In anticipation of Mr. Wiseman’s presentation, a retrospective of his films will be shown in the Nasher Museum of Art sponsored by the Office of the Provost, the Center for Documentary Studies, the Film/Video/Digital Program, and the Nasher Museum of Art. These films are free of charge and open to the public and can be viewed independently or in addition to his lecture.
For more information, click here.
Thursday, February 22, 2007
5:00 p.m. - Love Auditorium, Levine Science Research Center
"From Myspace to Homeland Security: Privacy and the Totalitarian Urge"
Cory Doctorow, Co-editor of the weblog Boing Boing (boinboing.net) Fulbright Chair, Annenberg Center for Public Diplomacy, University of
Students spend a lot of their time being admonished to protect their privacy on Myspace and Facebook, lest nude pictures and drunken boasts prevent them from one day becoming bank managers and college presidents.
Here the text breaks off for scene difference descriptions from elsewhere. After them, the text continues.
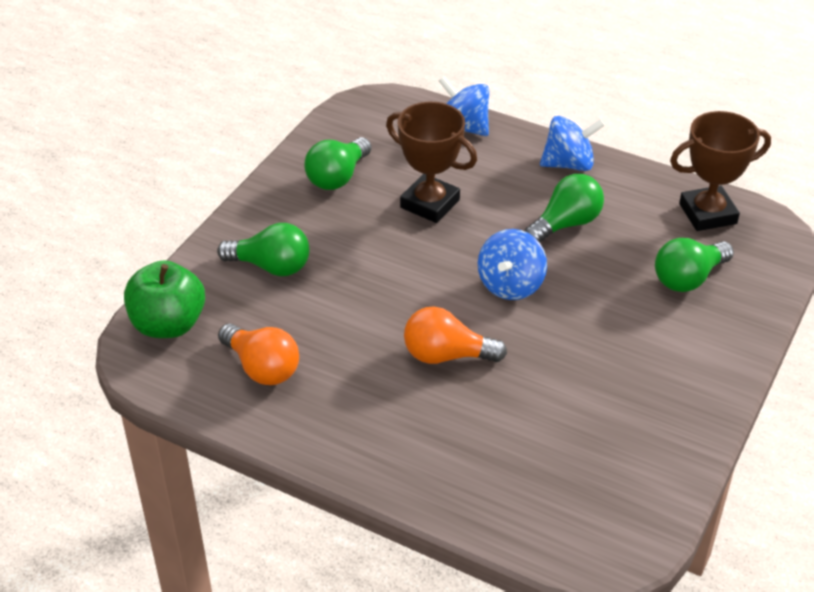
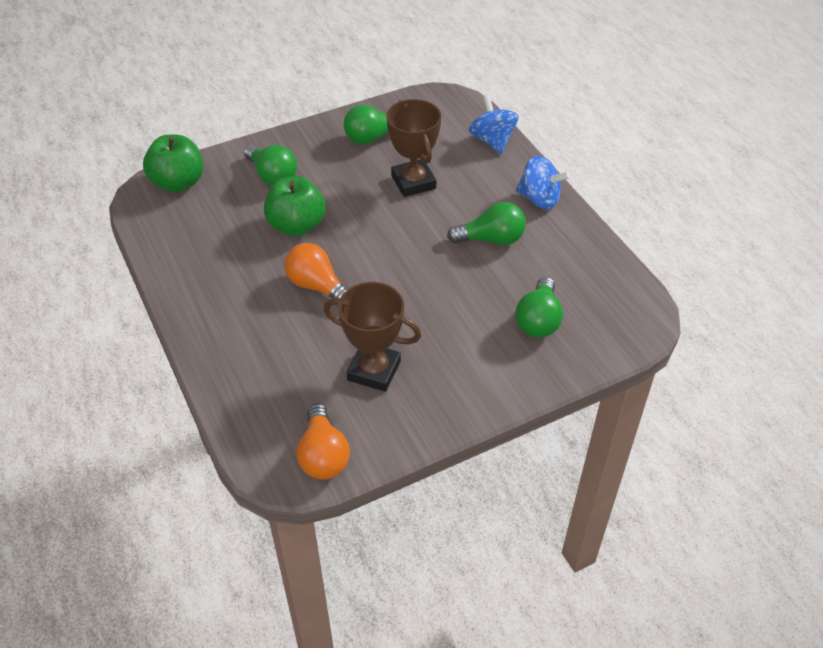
camera: 35 degrees right, 5 degrees up
(262, 368) = (201, 236): orange light bulb -> orange light bulb (323, 455)
(356, 305) = (296, 225): none -> green apple
(510, 285) = (408, 262): blue spinning top -> none
(688, 278) = (538, 320): green light bulb -> green light bulb turned 75 degrees counterclockwise
(707, 214) = (605, 282): brown trophy -> brown trophy (374, 370)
But as award-winning science fiction author and Boing-Boing blogger Cory Doctorow will reveal in this talk, the reality of privacy, surveillance and social networks is very different. And much scarier.
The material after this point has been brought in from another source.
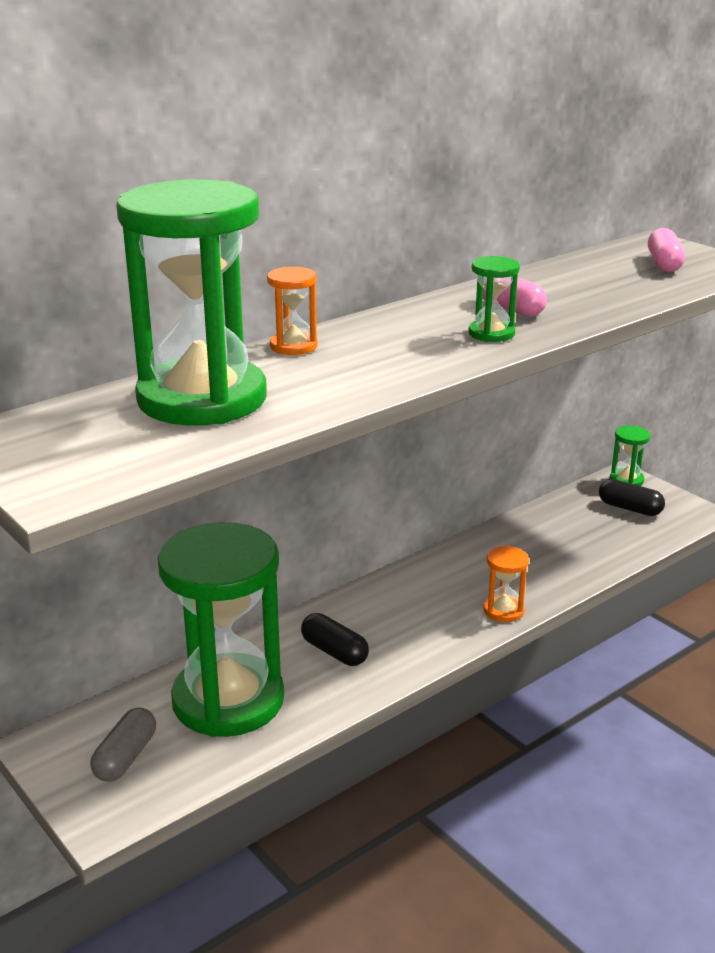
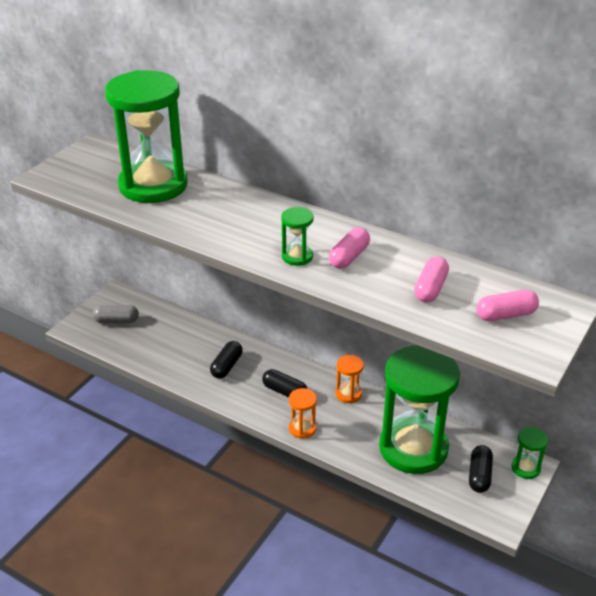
camera: 70 degrees right, 10 degrees up
(228, 700) = (170, 340): green hourglass -> green hourglass (413, 448)
(293, 346) = (237, 194): orange hourglass -> orange hourglass (348, 394)
(421, 610) = (284, 391): none -> black capsule
(600, 283) = (430, 288): none -> pink capsule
Cory Doctorow (craphound.com) is a science fiction novelist, blogger and technology activist. He is the co-editor of the popular weblog Boing Boing (boingboing.net), and a contributor to Wired, Popular Science, Make, the New York Times, and many other newspapers, magazines and websites. He was formerly Director of European Affairs for the Electronic Frontier Foundation (eff.org), a non-profit civil liberties group that defends freedom in technology law, policy, standards and treaties. In that capacity, he worked to balance international treaties, polices and standards on copyright and related rights, advocating in the halls of governments, the United Nations, standards bodies, corporations, universities and non-profit. Presently, he serves as the Fulbright Chair at the Annenberg Center for Public Diplomacy at the University of Southern California. His novels are published by Tor Books and simultaneously released on the Internet under Creative Commons licenses that encourage their re-use and sharing, a move that increases his sales by enlisting his readers to help promote his work. He has won the Locus and Sunburst Awards, and been nominated for the Hugo, Nebula and British Science Fiction Awards. He co-founded the open source peer-to-peer software company OpenCola, sold to OpenText, Inc in 2003, and presently serves on the boards and advisory boards of the Participatory Culture Foundation, the MetaBrainz Foundation, Technorati, Inc, Stikkit, Annenberg Center for the Study of Online Communities, SiteShuffle, and Onion Networks, Inc. His latest novel is Someone Comes to Town, Someone Leaves Town.
Wednesday, September 27, 2006
5:00 p.m., Love Auditorium, Levine Science Research Center
"Five Years After 9-11: National Security and Civil Liberties"
Marc Rotenberg Executive Director of the Electronic Privacy Information Center
The Patriot Act. A national ID card. Total Information Awareness. National Security Letters. Profiling of airline passengers. RFID chips in passports. Census data on Arab-Americans disclosed to the Department of Homeland Security. In the last several years, the United States has deployed new technologies and new laws to expand surveillance of the American public. Are we safer? Are we more secure? What has been the impact on privacy? And what will happen next?
Marc Rotenberg is Executive Director of the Electronic Privacy Information Center (EPIC.ORG) in Washington, DC. He is the coauthor of "Information Privacy Law" (Aspen Press) and "Technology and Privacy: The New Landscape" (MIT Press). He frequently testifies before Congress on emerging civil liberties issues, and is often interviewed on CNN and NPR.